Christmas services by candlelight

Dec. 18, 2013 @ 10:57 AM

Christmas church services include an element used the rest of the year on the altar but rarely in the pews: candlelight. At many a Christmas Eve service Tuesday night, the traditional sharing of the flame will be passed among parishioners from candle to candle, hands careful to tip the unlit wick lest the wax drip.
There’s something very elemental about fire, bringing heat and illuminating the darkness, said the Rev. Carl King, lead pastor of University United Methodist Church in Chapel Hill. His church will conclude its 8 p.m. and 10:30 p.m. services Tuesday with candlelight and singing “Silent Night.” It also ended its Moravian Love Feast service this week with congregational candlelight.
“The glowing warmth of the flame speaks to our souls in a mysterious way,” King said. “The flame represents, to the Christian, the light of Christ. To share it at the end of the service is to share the light of Christ.”
Seeing a sanctuary illuminated is what it means to share the Gospel, he said, as each person shares the light of Christ.
“It’s also just fun. In our modern world, we don’t have a sense of patterns of life,” said King, noting that when the sun goes down, we just use electricity to extend the day. One candle can guide a traveler or warm a room, he said.
“Candlelight services are evocative for a number of reasons,” said the Rev. Richard Edens, co-pastor of United Church of Chapel Hill.
“From the thrill of holding fire and witnessing light push aside the dark to sharing in and with a community of light; but, ultimately, participating in one of the central promises of faith that, to quote the Gospel of John, ‘the light shines in darkness, and the darkness does not overcome it,’” Edens said.
Candlelight services on Christmas Eve at United Church of Chapel Hill include a 7 p.m. service with Iglesia Unida, a 9 p.m. service and an 11 p.m. service.

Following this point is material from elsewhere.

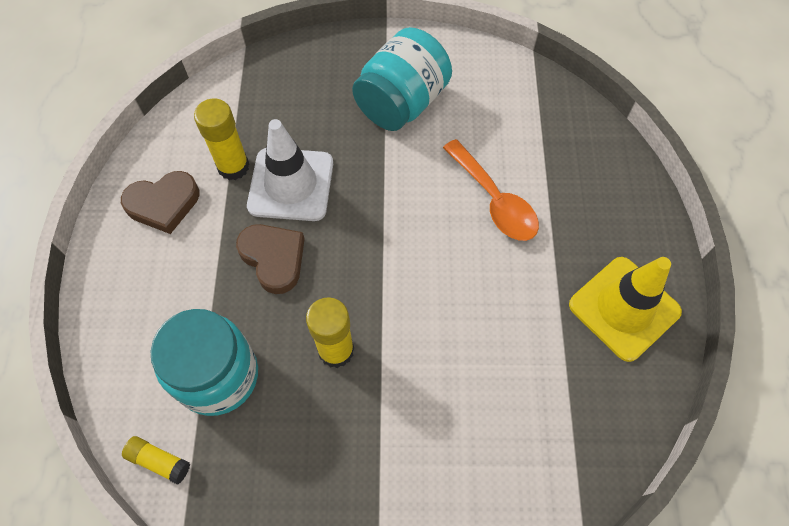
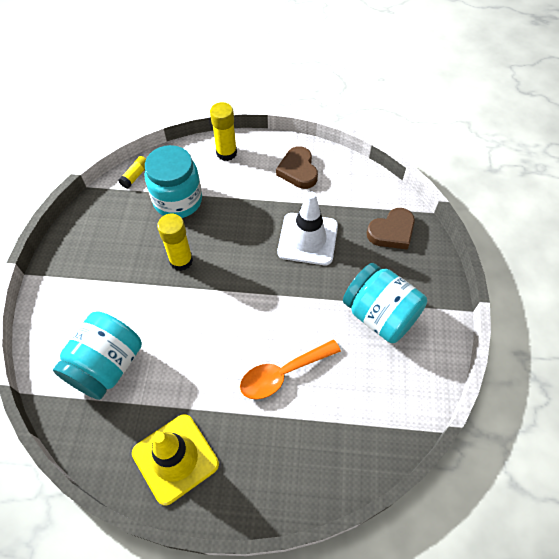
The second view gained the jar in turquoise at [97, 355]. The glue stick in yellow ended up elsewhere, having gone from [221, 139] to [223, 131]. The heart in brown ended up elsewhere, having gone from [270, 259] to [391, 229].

“I think there’s something about you’re actually holding this candle, holding this fire, that is thrilling and takes you back to being a child – all the memories of previous services, of loved ones you’ve sat in services with,” Edens said. “As it says in Scripture, we all go to be registered. We all to go register ourselves.”
Edens says United Church’s Christmas Eve services typically end with “Silent Night,” then the benediction and a verse from another hymn, like “Joy to the World.” Participating in the service is a way of participating in the proclamation of a promise, he said, that in the darkest time you’ll be accompanied.
“It’s a proclamation of hope,” Edens said.
Like holding a candle, holding a baby slows things down, too, King said.
“When we’re spiritually gathered around the manger, everyone is hushed and more reverent,” he said. There is something about the prospect of God becoming human that affirms us and humanity, King said.
“God doesn’t simply look down on us, God joins us,” he said.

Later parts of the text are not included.